In Anlagen sind wirtschaftlich Grob-, Fein- und Hochvakuum nur zu erreichen, wenn sogenannte Pumpstände zum Einsatz kommen. Diese Vakuumpumpstände verrichten Ihre Arbeit mindestens zweistufig - hier arbeiten dann Vorpumpen und Drehkolbengebläse zusammen. Die Aerzener Maschinenfabrik GmbH, seit 1868 Hersteller von Drehkolbengebläsen, fertigt seit 1940 auch spezielle Drehkolbengebläse zur Erzeugung von Vakuum. Damit zählt AERZEN nicht nur zu den Pionieren dieser Technik - das Unternehmen ist heute auch ein weltweit führender Hersteller mit einer breiten Palette von Unterdruck- und Vakuum-Gebläsen. Dieser Erfolg basiert auf technischer Kompetenz, hochpräziser Fertigung, ständigen Weiterentwicklungen, erfahrenen Mitarbeitern und einem kontinuierlichen, intensiven Dialog mit dem Kunden. Für die Erzeugung von Unterdruck bis 500 mbar abs. liefert AERZEN Drehkolbengebläse der Baureihe Delta Blower G5. Die neu entwickelten Drehkolbenverdichter der Baureihe Delta Hybrid erzeugen sogar Unterdrücke bis 300 mbar abs. Die Unterdrücke bis 500 mbar abs. bzw. bis 300 mbar abs. werden jeweils schon in einer Stufe erreicht.

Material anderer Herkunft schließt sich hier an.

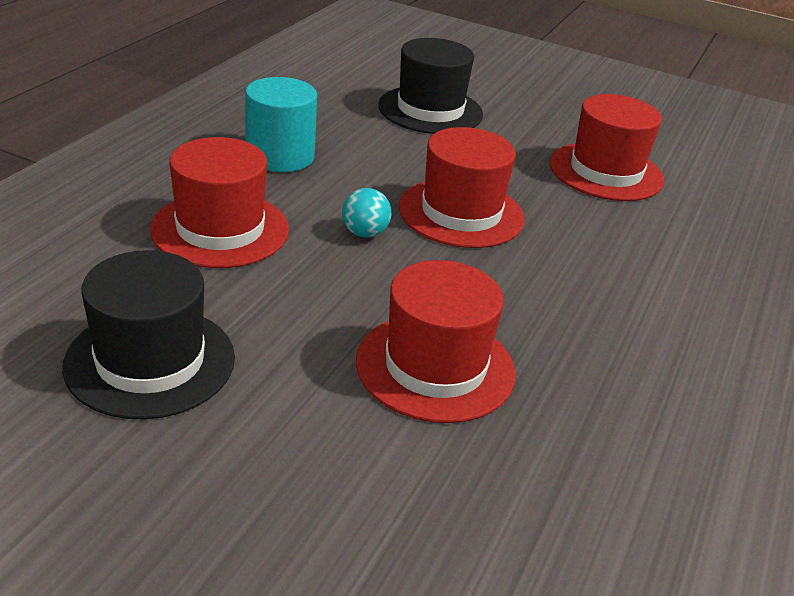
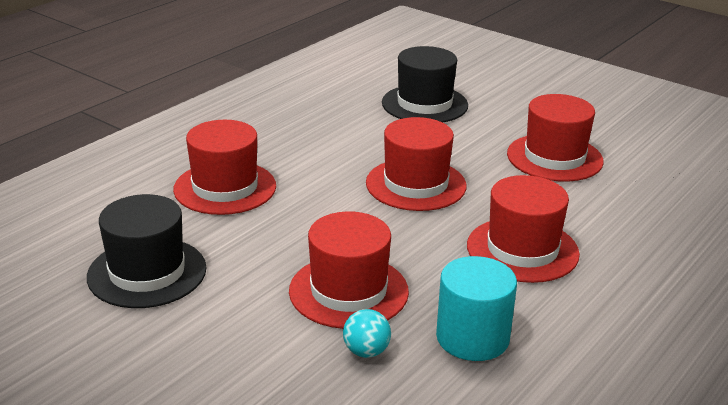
camera: 15 degrees right, 5 degrees down
(280, 156) = (288, 136): turquoise cylinder -> turquoise cylinder (472, 338)
(364, 233) = (332, 196): turquoise ball -> turquoise ball (366, 351)
(622, 292) = (522, 250): none -> red hat

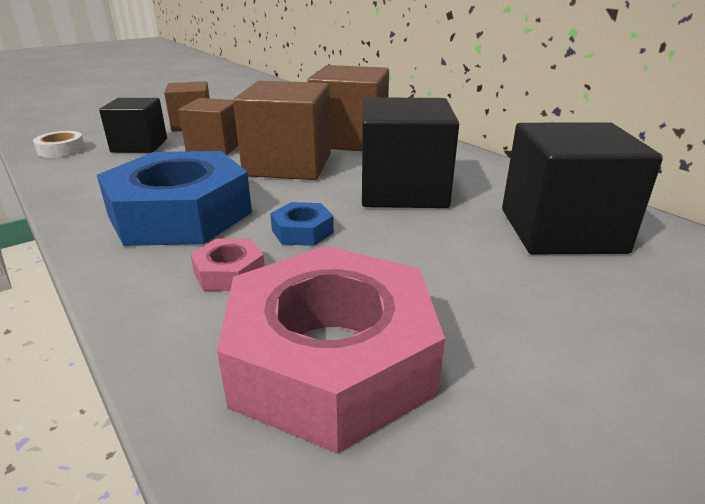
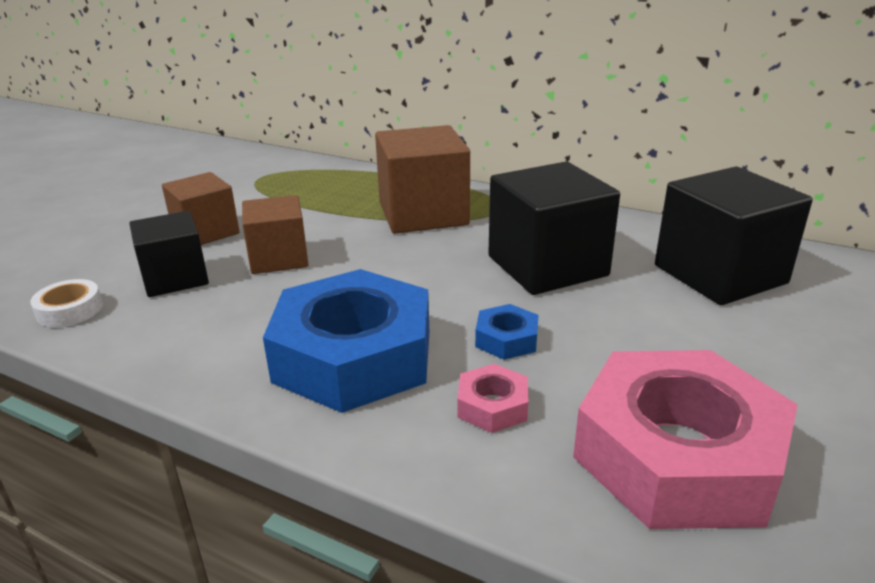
camera: 25 degrees left, 0 degrees up
(288, 165) = (395, 262): brown cube -> none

Zusammenspiel von Vorpumpe und Vakuum-Drehkolbengebläse
Dagegen können Unterdrücke unterhalb von 300 mbar abs. grundsätzlich nur zweistufig in einem sog. Pumpstand durch den kombinierten Einsatz einer Vorpumpe und eines Vakuum-Drehkolbengebläses erzielt werden. Dadurch wird der vom Betreiber geforderte Volumenstrom, der sog. Betriebspunkt, sicher erreicht. In der ersten Stufe reduziert die Vorpumpe den Druck des in einem Behälter oder einem Raum vorhandenen Mediums auf ein Vorvakuum von z. B. 200 mbar abs. Dann startet als zweite Stufe das Vakuum-Drehkolbengebläse und erzielt durch den weiteren gemeinsamen Betrieb mit der Vorpumpe das geforderte Endvakuum, bzw. den geforderten Volumenstrom. Der spätere Betreiber der Vakuumanlage (z. B. ein Stahlwerk in China) nennt dem Hersteller des Pumpstandes (z. B. ein deutscher Anlagenbauer) alle wesentlichsten Parameter für die geforderte Anlage:
- Die Größe des zu entleerenden Raumes oder Behälters,
- Das benötigte maximale Vakuum (den sog. Betriebspunkt) bzw. den geforderten Volumenstrom und
- Die maximal mögliche Abpumpzeit.
Daraufhin wählt der Hersteller des Pumpstandes gemeinsam mit AERZEN die geeignete Vorpumpe und das geeignete Vakuumgebläse aus.
Intensive Zusammenarbeit
Als mögliche Vorpumpen-Systeme kommen je nach Einsatzfall Wasserringpumpen, ölgeschmierte Drehschieberpumpen oder regelbare Klauenpumpen für neutrale Gase zum Einsatz. Für besonders hochwertige Anwendungen in der chemischen Industrie können für die Evakuierung von Prozessgasen auch teure Schraubenvakuumpumpen erforderlich werden. Als Spezialist mit langjähriger Erfahrung verfügt AERZEN über umfangreiche Leistungsunterlagen aller möglichen Vorpumpen-Systeme, berät den Pumpstand-Hersteller bei der Auswahl des optimalen Vorpumpen-Systems und wählt mit ihm in enger Zusammenarbeit das optimale AERZEN Vakuum-Drehkolbengebläse. Damit die vom Betreiber des Pumpstandes geforderten Parameter erfüllt werden, sind Vorpumpe und die AERZEN Vakuumgebläse energetisch und thermisch optimal aufeinander abgestimmt.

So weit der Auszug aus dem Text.